The top 10 films by revenue range from 149.70 with Dogma Family to 169.66 with Bucket Brotherhood.

plotly

problem 1

plot_ly(diamonds,
        x = ~carat,
        y = ~price,
        color = ~color,
        type = "scatter",
        text = ~cut,
        hoverinfo = "text") %>% 
  layout(title = "Correlation betweent the carat weight of a diamond and its price",
         xaxis = list(title = "Carat Weight"),
         yaxis = list(title = "Price"))
## No scatter mode specifed:
##   Setting the mode to markers
##   Read more about this attribute -> https://plotly.com/r/reference/#scatter-mode

The table shows the correlation between the Carat Weight of a diamond and its corresponding price. The point are also differentiated by color which denotes the color of the diamond, and additionally, if you hover over the points in the graphic, you can see the cut of the diamond.

problem 2

The main difference between the graphs is the ability to interact. While the plotly includes the ability to incorporate interactive elements to the graphic, the ggplot doesn’t allow for this. However, the ggplot allows from better customization in terms of themes, scaling, etc. Additionally, the interactive nature of the plotly is only useful in non-print settings.

problem 3

plot_ly(gapminder,
        x = ~year,
        y = ~pop,
        color = ~continent,
        type = "scatter",
        mode = "lines+markers",
        text = ~country,
        hoverinfo = "text") %>% 
  layout(title = "Population Growth between 1952 and 2007 by Country",
         xaxis = list(title = "Year"),
         yaxis = list(title = "Population"))

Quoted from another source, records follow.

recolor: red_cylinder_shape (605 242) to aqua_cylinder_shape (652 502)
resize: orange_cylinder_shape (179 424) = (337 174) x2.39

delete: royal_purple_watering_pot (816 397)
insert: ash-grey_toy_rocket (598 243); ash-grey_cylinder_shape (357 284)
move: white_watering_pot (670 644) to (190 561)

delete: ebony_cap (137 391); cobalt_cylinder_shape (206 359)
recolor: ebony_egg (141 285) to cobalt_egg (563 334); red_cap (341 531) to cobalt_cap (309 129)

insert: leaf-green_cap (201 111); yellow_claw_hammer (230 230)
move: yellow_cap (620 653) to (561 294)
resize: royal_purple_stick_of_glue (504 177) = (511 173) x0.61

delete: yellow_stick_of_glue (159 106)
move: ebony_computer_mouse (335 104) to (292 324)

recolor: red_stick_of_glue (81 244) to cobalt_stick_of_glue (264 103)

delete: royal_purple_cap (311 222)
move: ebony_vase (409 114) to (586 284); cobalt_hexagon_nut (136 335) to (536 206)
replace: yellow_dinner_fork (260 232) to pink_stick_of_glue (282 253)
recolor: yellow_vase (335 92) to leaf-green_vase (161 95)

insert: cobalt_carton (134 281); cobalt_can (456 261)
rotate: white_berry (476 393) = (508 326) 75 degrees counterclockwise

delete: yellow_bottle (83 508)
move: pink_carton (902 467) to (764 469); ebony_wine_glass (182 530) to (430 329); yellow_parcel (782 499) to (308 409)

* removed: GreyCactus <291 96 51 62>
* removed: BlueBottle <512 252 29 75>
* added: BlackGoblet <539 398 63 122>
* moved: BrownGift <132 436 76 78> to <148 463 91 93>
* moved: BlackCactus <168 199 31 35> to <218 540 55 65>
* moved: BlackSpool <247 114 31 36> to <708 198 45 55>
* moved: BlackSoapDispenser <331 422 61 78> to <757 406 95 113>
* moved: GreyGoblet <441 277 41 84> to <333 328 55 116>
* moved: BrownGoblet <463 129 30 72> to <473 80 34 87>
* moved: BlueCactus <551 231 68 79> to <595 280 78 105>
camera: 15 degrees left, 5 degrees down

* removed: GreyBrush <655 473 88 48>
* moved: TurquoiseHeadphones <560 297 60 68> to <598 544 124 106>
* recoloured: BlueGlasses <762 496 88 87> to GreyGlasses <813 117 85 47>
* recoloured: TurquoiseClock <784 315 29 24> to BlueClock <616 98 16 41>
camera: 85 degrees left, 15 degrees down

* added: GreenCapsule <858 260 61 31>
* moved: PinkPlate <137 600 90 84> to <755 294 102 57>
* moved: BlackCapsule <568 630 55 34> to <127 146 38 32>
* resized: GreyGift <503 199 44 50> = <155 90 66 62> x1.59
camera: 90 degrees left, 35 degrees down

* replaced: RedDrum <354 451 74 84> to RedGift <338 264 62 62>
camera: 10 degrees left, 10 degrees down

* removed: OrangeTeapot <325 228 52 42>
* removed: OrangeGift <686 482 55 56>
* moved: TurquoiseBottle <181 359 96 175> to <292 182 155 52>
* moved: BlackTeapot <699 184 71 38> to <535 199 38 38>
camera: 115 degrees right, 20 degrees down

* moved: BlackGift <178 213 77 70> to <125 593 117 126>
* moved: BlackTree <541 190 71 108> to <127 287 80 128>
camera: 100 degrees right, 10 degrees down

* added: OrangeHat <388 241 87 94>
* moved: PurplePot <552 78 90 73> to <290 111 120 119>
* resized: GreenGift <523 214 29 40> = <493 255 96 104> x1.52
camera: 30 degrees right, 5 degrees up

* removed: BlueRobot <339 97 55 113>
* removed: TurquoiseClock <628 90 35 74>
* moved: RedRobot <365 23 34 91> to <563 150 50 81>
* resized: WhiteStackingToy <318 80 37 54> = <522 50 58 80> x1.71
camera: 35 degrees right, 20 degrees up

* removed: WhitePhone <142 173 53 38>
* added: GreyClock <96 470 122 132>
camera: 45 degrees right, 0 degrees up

This plotly shows the growth of populations over a 55 year span by country. The two variables being compared are the countries and the population. Additionally, the lines are color based on their continent. The implication of this graphic is that While many countries have reached a stabilizing period, countries such as India and China continue to grow at a remarkable pace. This could be due to a variety of genetic and geographic factor as well as some policy-based factors.